Senior Manager, Biostatistician Consultant

📋 Description

• This role entails collaborating with study team members and the project statistician to aid in the design of early and late-stage protocols across various therapeutic areas, assist in drafting protocols or amendments, create and compose statistical analysis plans, and execute statistical analyses for both interim and final reports intended for regulatory agency submissions.

• The position will also assist with submission activities, which include the design, analysis, and reporting of integrated summaries for safety and efficacy.

• Participation and statistical contributions in study team meetings are anticipated.

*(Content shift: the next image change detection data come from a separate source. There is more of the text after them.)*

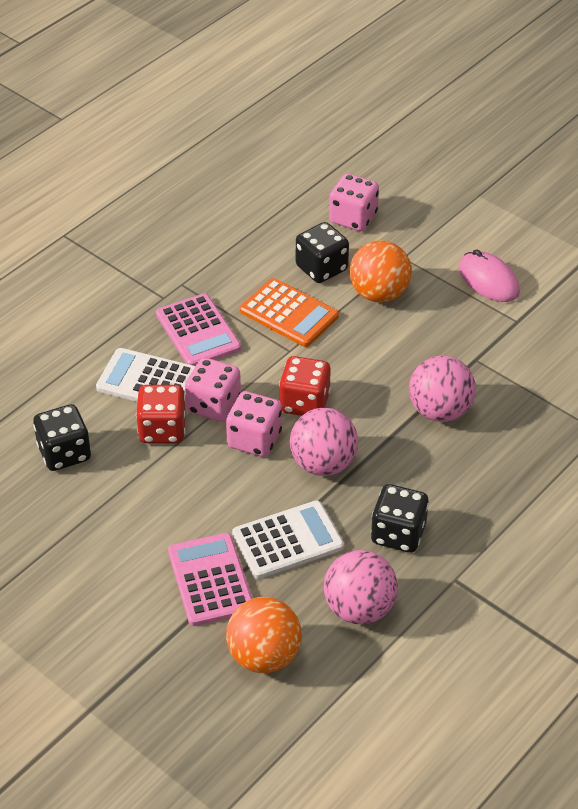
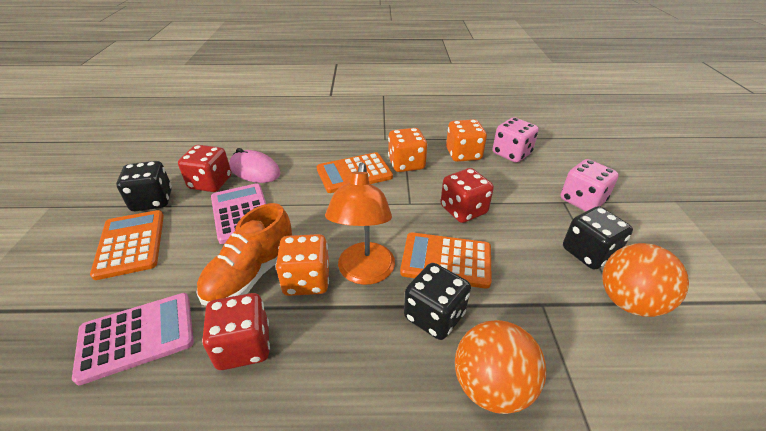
orange calculator: 1 -> 3
orange dice: 0 -> 3
orange lamp: 0 -> 1
orange shoe: 0 -> 1
pink ball: 3 -> 0
pink dice: 3 -> 2
red dice: 2 -> 3
white calculator: 2 -> 0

• Within the BDM Department, strong leadership abilities are essential to aid in the organization and scheduling of study deliverables in partnership with Statistical Programmers and Data Managers.

⛳️ Requirements

• MS or PhD in Statistics or Biostatistics

• PhD with 4 years (or MS with 9 years) of clinical trial experience in either a biotechnology or pharmaceutical setting

• Practical experience in Phase I/II/III clinical trials and proficiency in SAS programming. Expertise in R programming is highly desirable.

• Outstanding oral and written communication abilities.

• While not mandatory, prior experience with regulatory submissions in the US, Europe, Japan, and other regions is preferred.

🏝️ Benefits

• Comprehensive health and wellness programs.

• Competitive salary and performance-based bonuses.

• Opportunities for professional development and continuing education.

• Flexible working hours and remote work options.